1720. une jeune fille de 8 ans, partie du Canada, fuit l’esclavage et accoste au port de Marseille alors en proie à la grande peste. Après avoir été violée elle se réfugie dans les forêts de champagne en compagnie d’une jeune fille noire de son âge dont elle ne parle pas la langue… Ensemble, elles vont survivre dix années dans la forêt… Dix années d’errance à s’efforcer de survivre… Mais un jour, son amie morte, elle est capturée près du village de Songy… Commence alors une lente et progressive réhabilitation, un réapprentissage de la vie en société, alors que des évènements enfouis au plus profond d’elle vont refaire peu à peu surface…

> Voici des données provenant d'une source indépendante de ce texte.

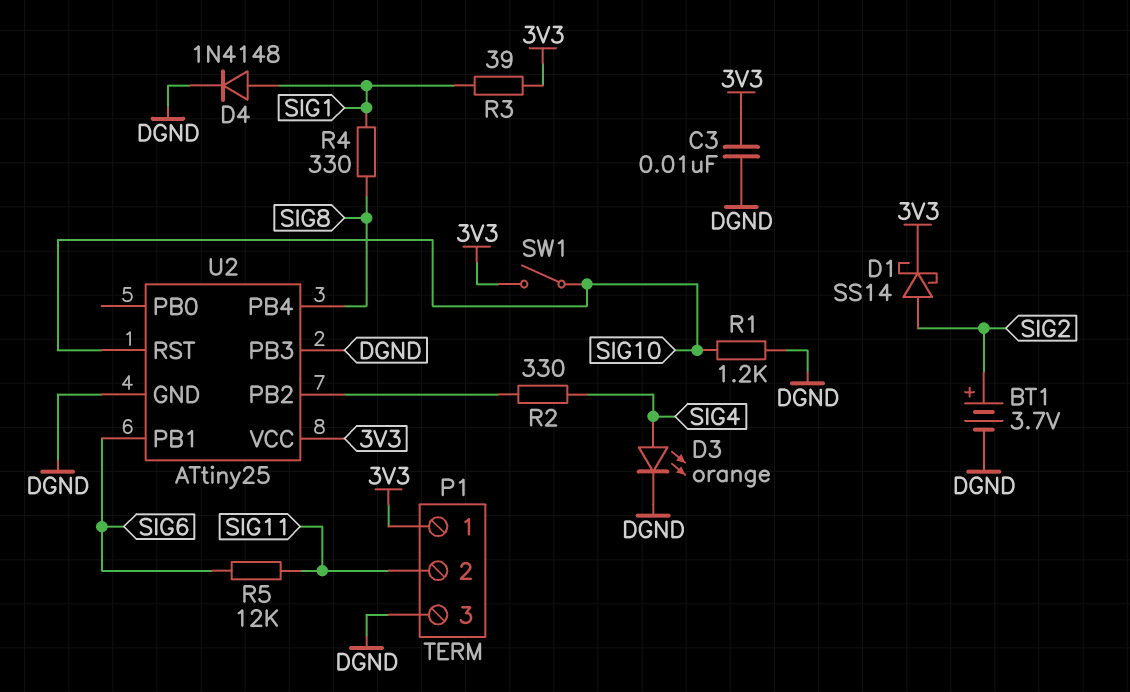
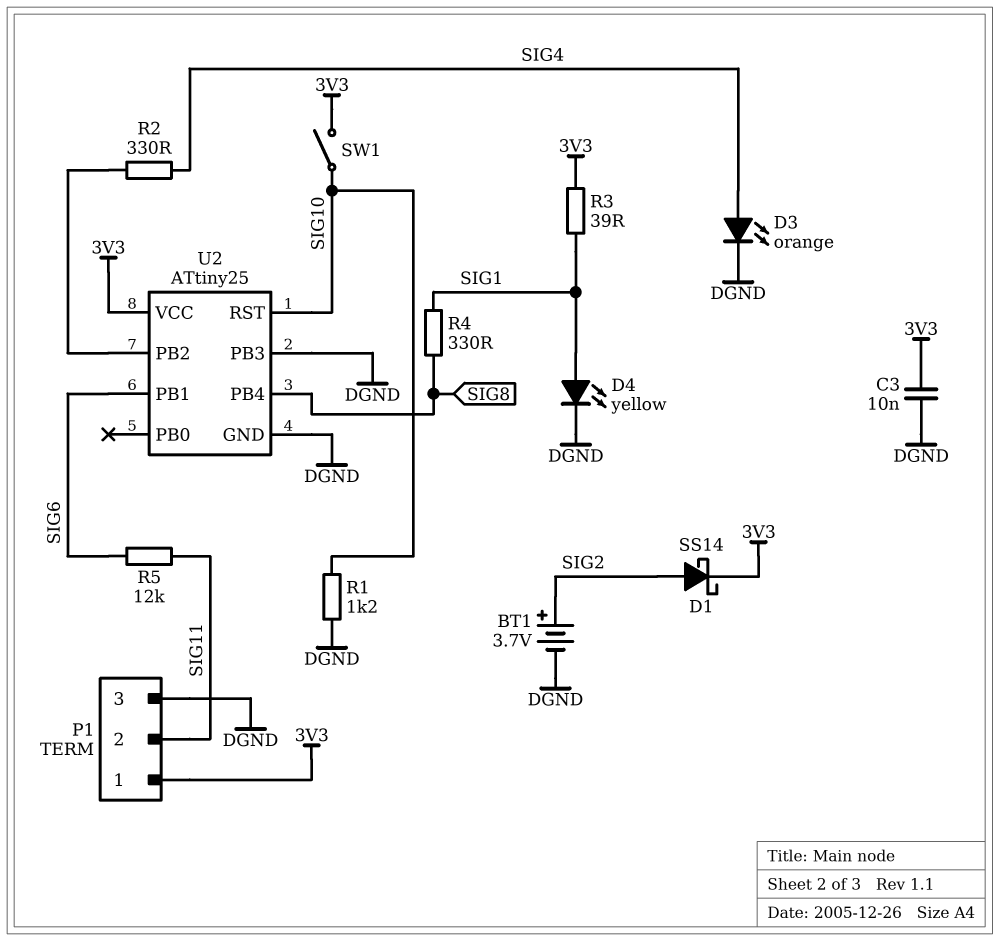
D4: diode 1N4148 (A SIG1, K DGND) -> LED yellow (A SIG1, K DGND)

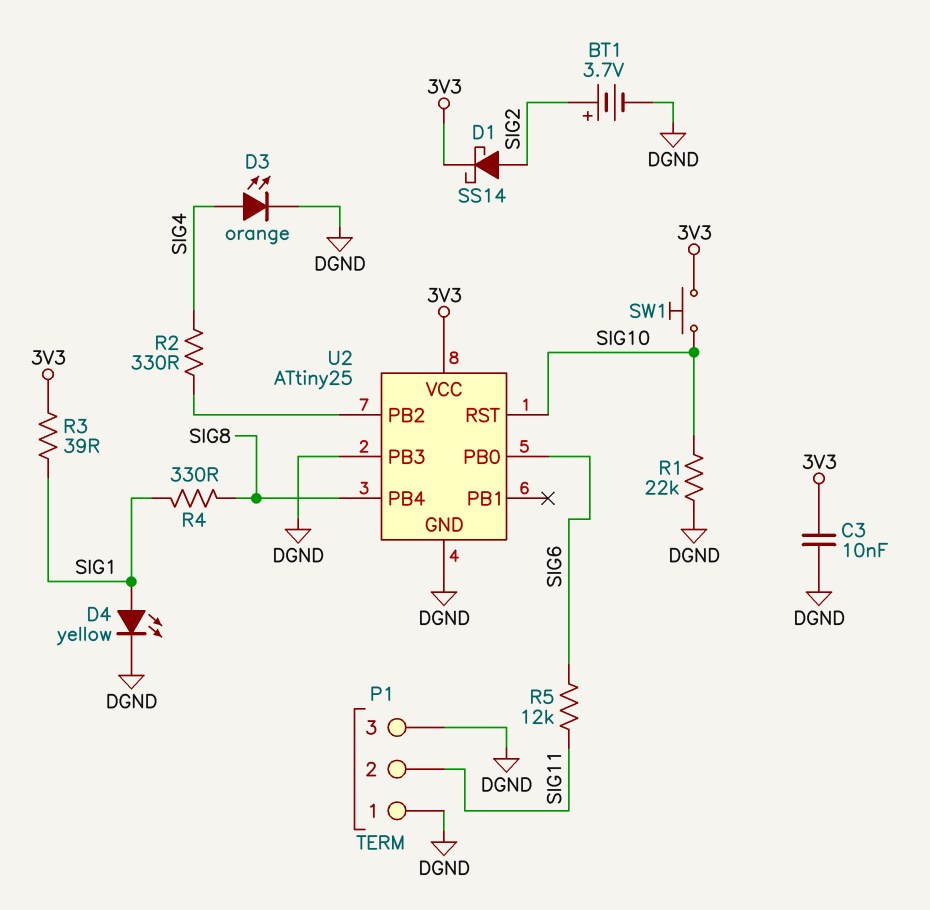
P1 pin 1: 3V3 -> DGND
R1: 1.2k (DGND, SIG10) -> 22k (DGND, SIG10)
SW1: switch (3V3, SIG10) -> button (3V3, SIG10)
U2 pin PB0: none -> SIG6
U2 pin PB1: SIG6 -> none

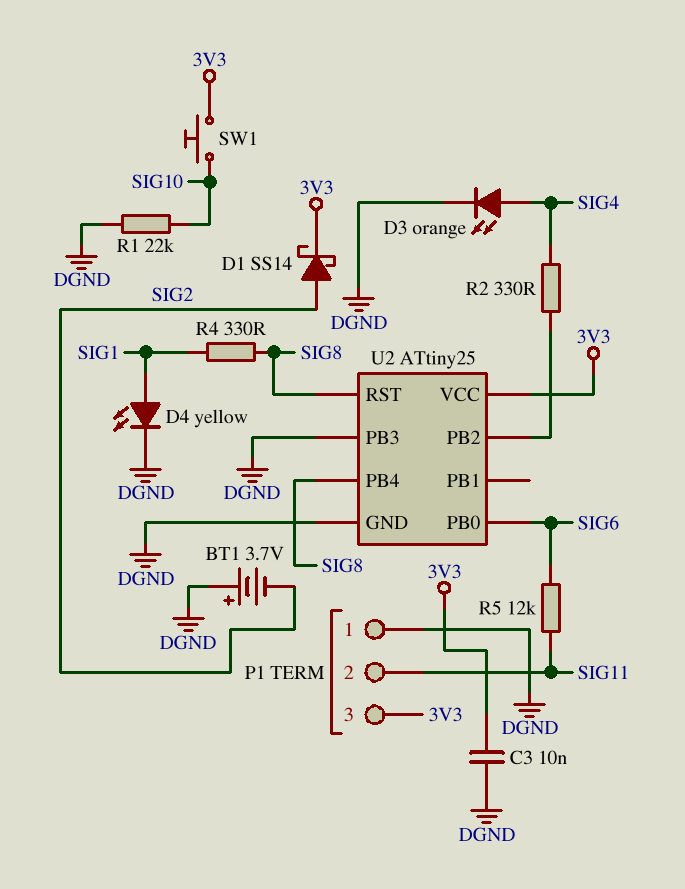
BT1: 3.7V (plus SIG2, minus DGND) -> 3.7V (plus DGND, minus SIG2)
P1 pin 3: DGND -> 3V3
R3: 39 (3V3, SIG1) -> none
U2 pin RST: SIG10 -> SIG8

Sauvage, c’est l’histoire d’une vie incroyable faite de multiples morts et de multiples renaissances. L’histoire d’un enfant déraciné, jeté sur les routes de l’histoire au siècle des lumières. L’histoire d’une apatride qui subit les revers du destin, tombe, et chaque fois se relève, plus forte qu’auparavant… L’histoire d’une femme mue par une irrépressible envie de vivre, envers et contre tous… Les auteurs ont fait un formidable travail de recherche, s’occupant à remplir les zones d’ombres de sa biographie, développant la psychologie du personnage, hanté par un souvenir refoulé survenu au terme de ses années d’errance…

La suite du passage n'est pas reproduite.